4

ok so i changed my function to a backtracking function (which i found online). It still reads from a file and inputs it in an array, the check function is working properly so i haven't changed that. If your wondering the following is the puzzle I'm trying to solve (where zeros are empty spaces).

0 5 0 0 2 0 0 7 0
7 2 0 4 0 3 0 0 0
9 0 0 0 5 0 6 2 0
0 0 5 0 8 6 0 0 0
1 0 0 0 4 0 0 0 8
0 0 0 2 3 0 4 0 0
0 9 3 0 1 0 0 0 2
0 0 0 3 0 2 0 4 6
0 8 0 0 0 0 0 1 0

// backtracking function
void Sudoku::solvePuzzle()
{
int x = 0;
int y = 0;
int r = 0;
bool back_flag;

while (r < 81) {
    back_flag = true; 
    x = r/9;
    y = r%9;

    for(int num = arr[x][y]; num < 10 && back_flag; num++) {

        if(check(x,y,num)) {
            arr[x][y] = num;
            back_flag=false;
            break;
        }
        else if(num >= 9) {
            arr[x][y] = 0;
        }
    }
    if(back_flag) {
        r--;
    }
    else {
        r++;
    }
}
}
  • 3
    What is supposed to happen in the loop? I don't see anything in the loop which would cause progress. But since I don't know what's supposed to make it progress, I can't say where the error is. (The obvious solution for Sudoku uses recursion and backtracking---in a function that is generally less than 10 lines.) – James Kanze Nov 18 '11 at 08:47
  • You are implementing only one solving strategy? Even if that is implemented correctly, are you sure that your input sudokus are solvable with just that one strategy? You loop can only terminate if `zeros++` in your lower loop is executed. For that, `arr[r][c]` before your commented //cout must be executed. So I'd start my debugging there. @James: Be careful with using "obvious". If it'd be obvious user1053372 wouldn't need this question ;-) @user1053372: Your question might be better off at http://codereview.stackexchange.com/ – cfi Nov 18 '11 at 08:58
  • @talonmies check is a function that checks and makes sure that there is only one number per row/col/3x3. – Sero Eskandaryan Nov 18 '11 at 15:25

1 Answers1

1

I don't know if these are the only errors, but at a first glance, I think instead of

    if (count == 1 && arr[r][c] == 0) {
         tempNum = num;
    }
    else {
        tempNum = 0;
    }
    count++;

it should be

    count++;
    if (count == 1) {
         tempNum = num;
    }

and instead of

    if (count == 1 && check(r, c, num) && arr[r][c] == 0) {
         arr[r][c] = tempNum;

it should be

    if (count == 1 && check(r, c, tempNum)) {
         arr[r][c] = tempNum;

or just

    if (count == 1 ) {
         arr[r][c] = tempNum;

since, when count==1, then check(r, c, tempNum) cannot be false, provided your checkfunction has no side effects.

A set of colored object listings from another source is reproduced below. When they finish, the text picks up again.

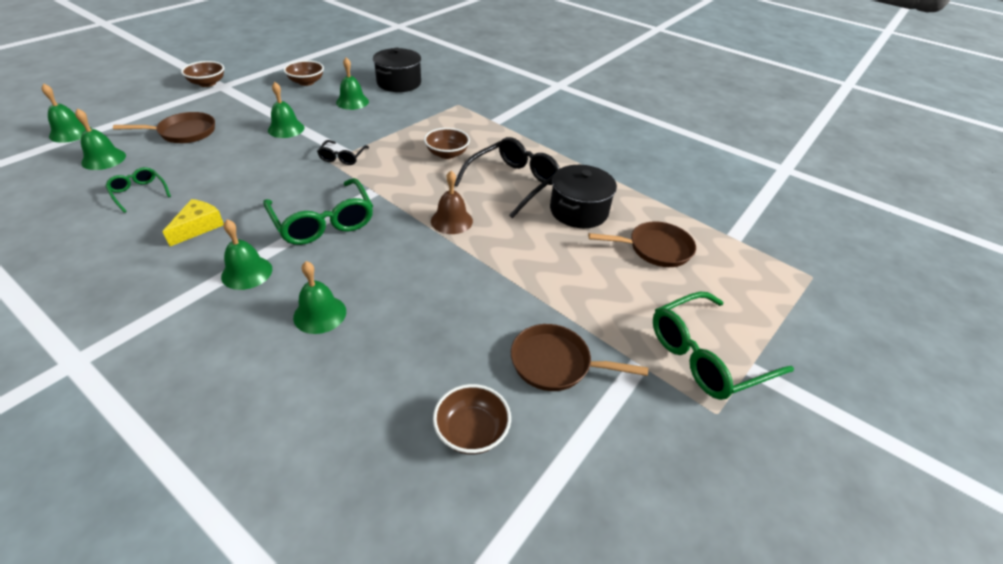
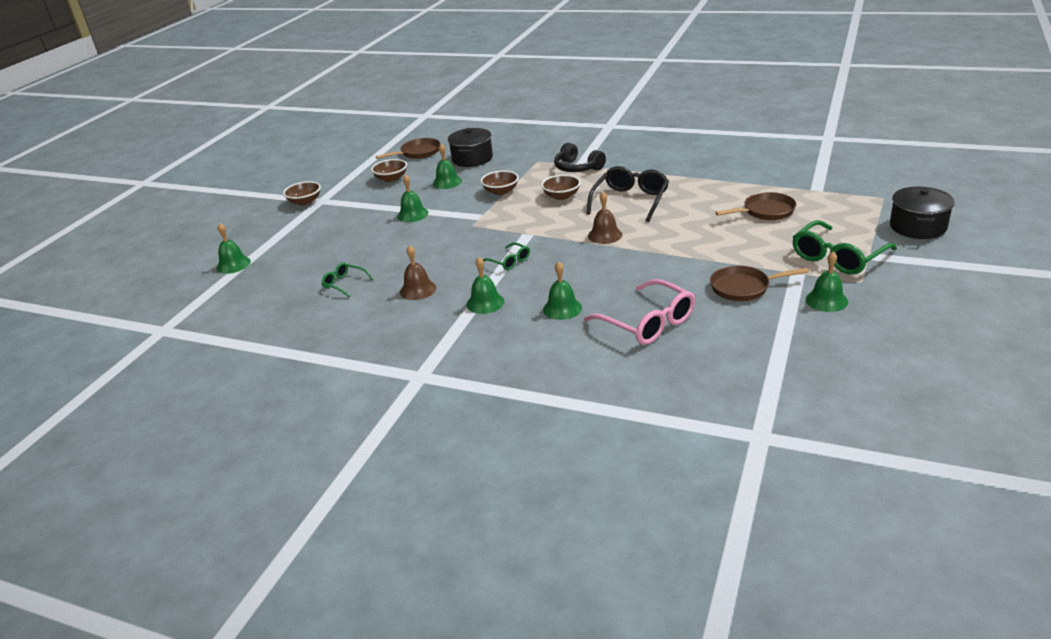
camera: 10 degrees left, 10 degrees down
(103, 159) = (286, 272): green bell -> green bell (826, 300)
(184, 133) = (330, 239): brown pan -> brown pan (418, 153)
(198, 227) = (418, 290): yellow cheese -> brown bell
(323, 222) = (509, 261): green glasses -> green glasses, size x0.52
(342, 157) = (480, 220): black glasses -> none
(398, 379) = (648, 323): none -> pink glasses
(471, 431) = (716, 331): brown bowl -> brown bowl (501, 191)
(490, 124) = (577, 168): none -> black headphones
(578, 211) = (694, 204): black pot -> black pot (917, 227)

By the way, the code gets much better readable if you organize it this way:

for (int r = 0; r < MAX_ROW; r++) {
   for (int c  = 0; c < MAX_COL; c++) {
       if(arr[r][c] != 0)
           continue;

           // ** no tests for arr[r][c] == 0 in this code block any more
           // ...
    }
}

And one last thing: you should stop the algorithm if the number of zeros in the outer loop does not change any more from one iteration to the next, there will be SuDoKus your solver cannot solve, and you don't want to get you program into an endless loop for those, I guess.